We can easily map from the m dimensional space back to the original n dimensional space by the optimal linear reconstruction (the decoder):

LinearModel<> dec;
pca.decoder(dec, m);


For instance, let us reconstruct the following first image using just the first m=300 components.

Then we write

unsigned sampleImage = 0;

boost::format fmterRec("facesReconstruction%d-%d.pgm");
exportPGM((fmterRec % sampleImage % m).str().c_str(), dec(encodedImages.element(sampleImage)), x, y);


and get the following image.

### Further evaluation of the model¶

We can retrieve the eigenvalues and eigenvectors of the model by calling pca.eigenvalues() and pca.eigenvectors(), respectively. The number of eigenvalues and eigenvectors returned by these functions is min(l, n). The eigenvalue i can also be retrieved by pca.eigenvalue(i). Visualizing the mean face is done by

exportPGM("facesMean.pgm", pca.mean(), x, y);


resulting in the following mean image.

## Full example program¶

An extended eigenface example program is PCATutorial.cpp. The face database can be downloaded from here.

## Additional features¶

The Shark PCA automatically applies the “more attributes than data points” trick, see [DMLN5]. It easily allows for “whitening”, that is, learning a transformation giving unit variance of the sample data in the new coordinate system along each component.
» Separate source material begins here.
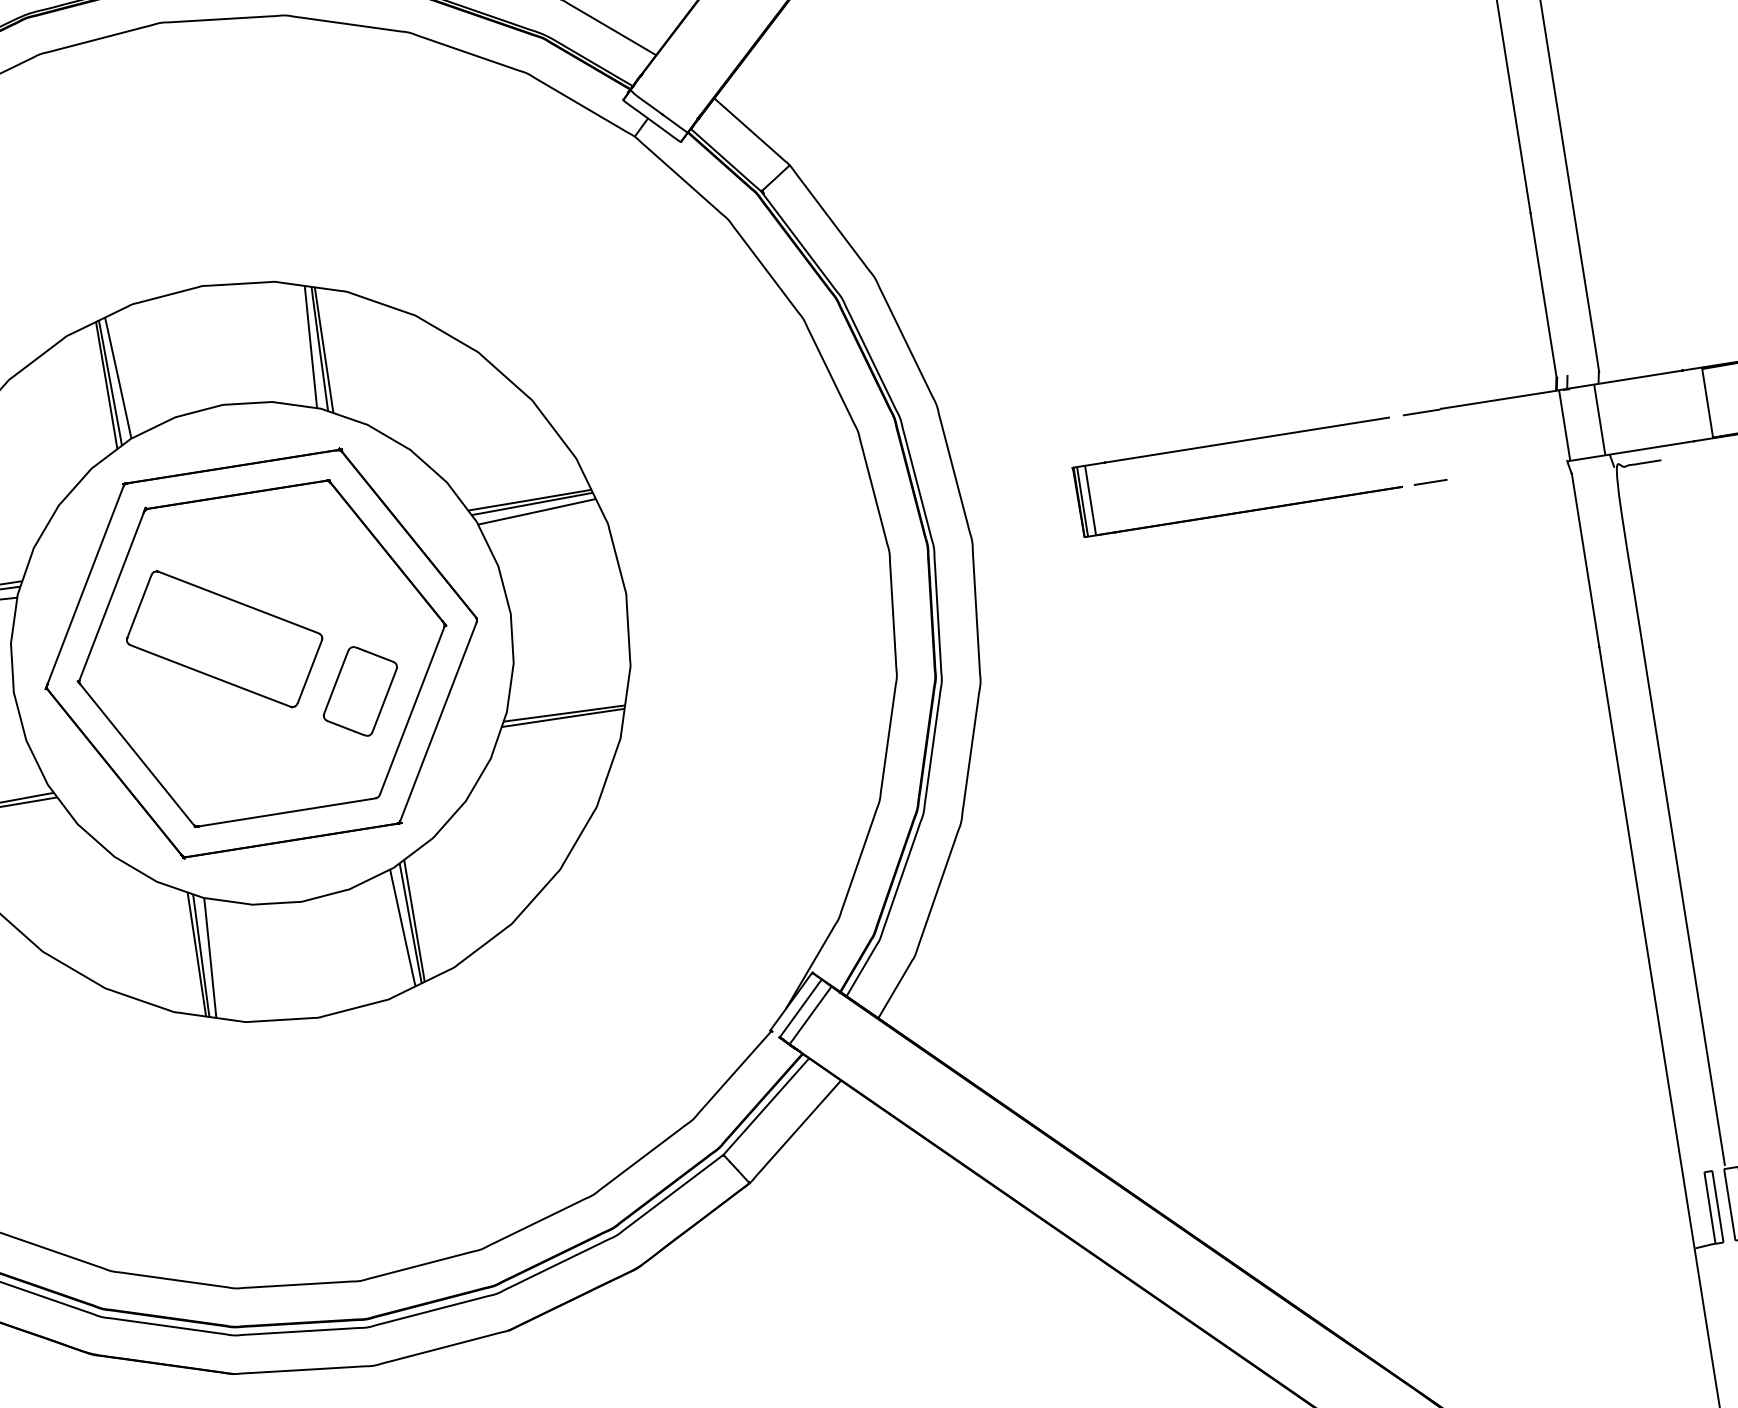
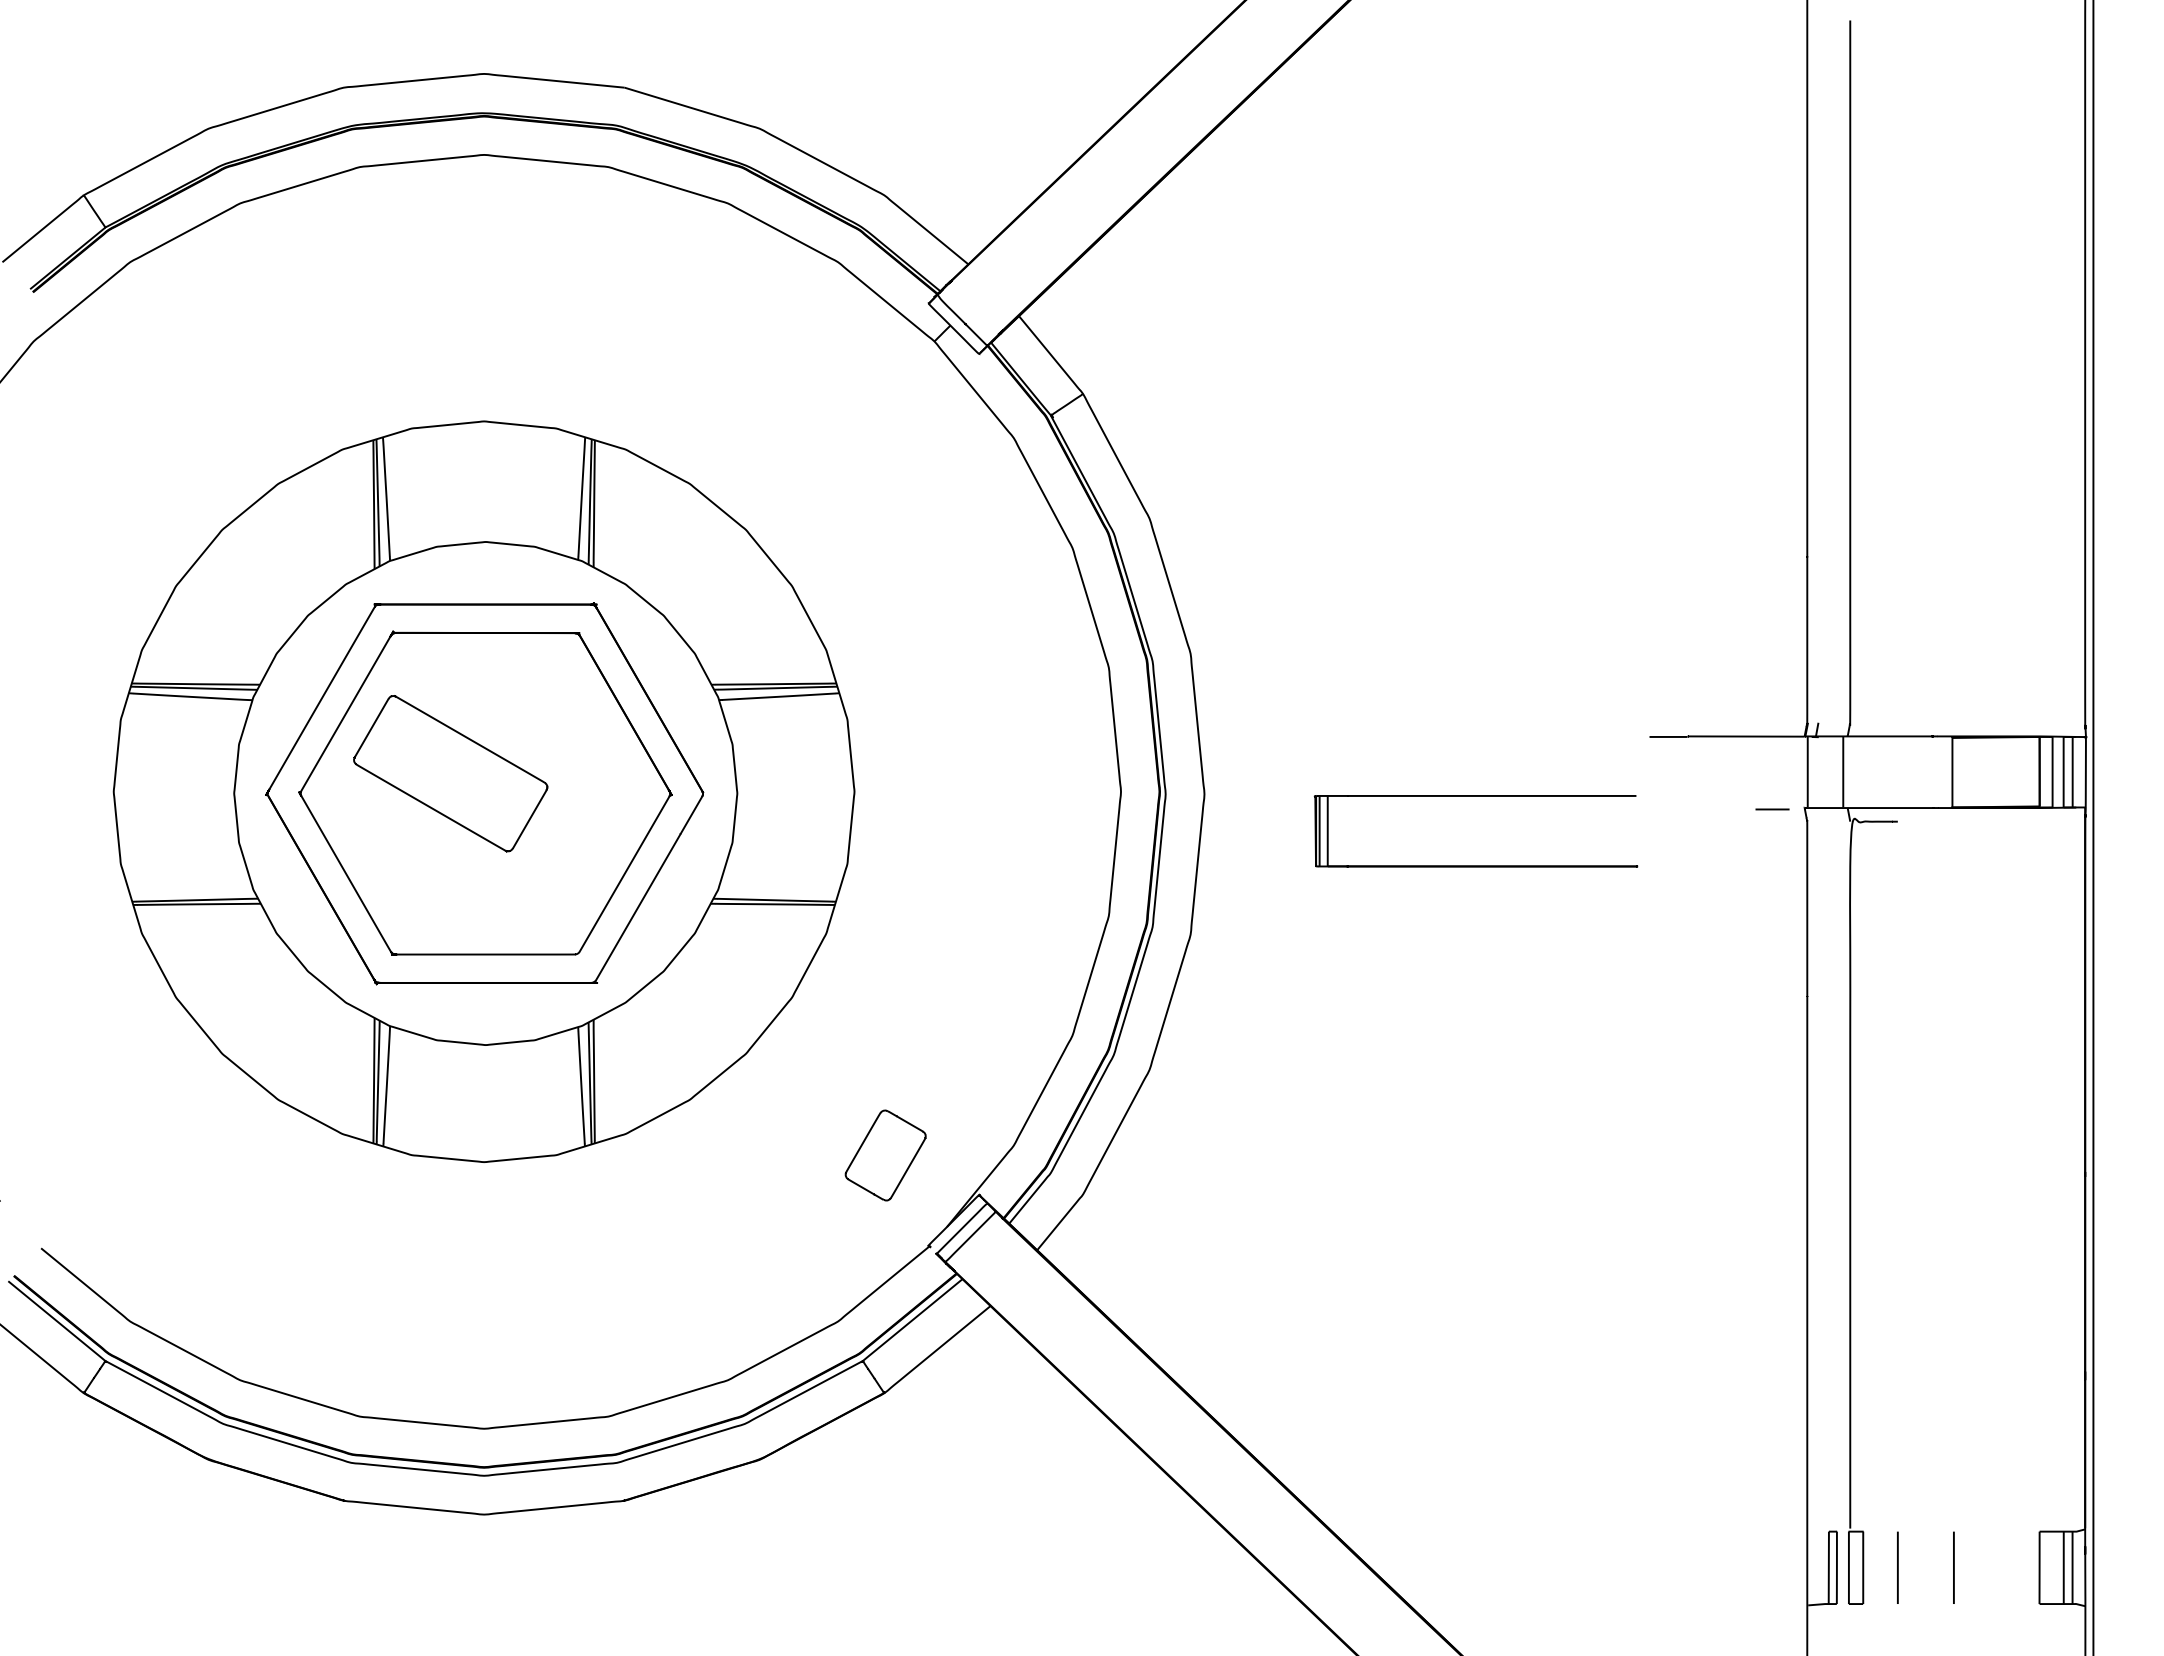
line: (1430, 482) -> (1772, 809), moved
part: (1241, 511) -> (1475, 865), moved
part: (360, 691) -> (885, 1155), moved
As always, please look at the file documentation, the example programs, and the unit test (Test/Algorithms/Trainers subdirectory).

## References¶

 [DMLN5] (1, 2) C. Igel. Data Mining: Lecture Notes, chapter 5, 2011
 [SamariaHarter1994] F. Samaria and A. Harter. Parameterisation of a stochastic model for human face identification. In IEEE Workshop on Applications of Computer Vision, pages 138-142. IEEE Computer Society Press, 1994.
 [TurkPentland1991] M. Turk and A. Pentland. Eigenfaces for recognition. Journal of Cognitive Neuroscience, 3(1):71-86, 1991.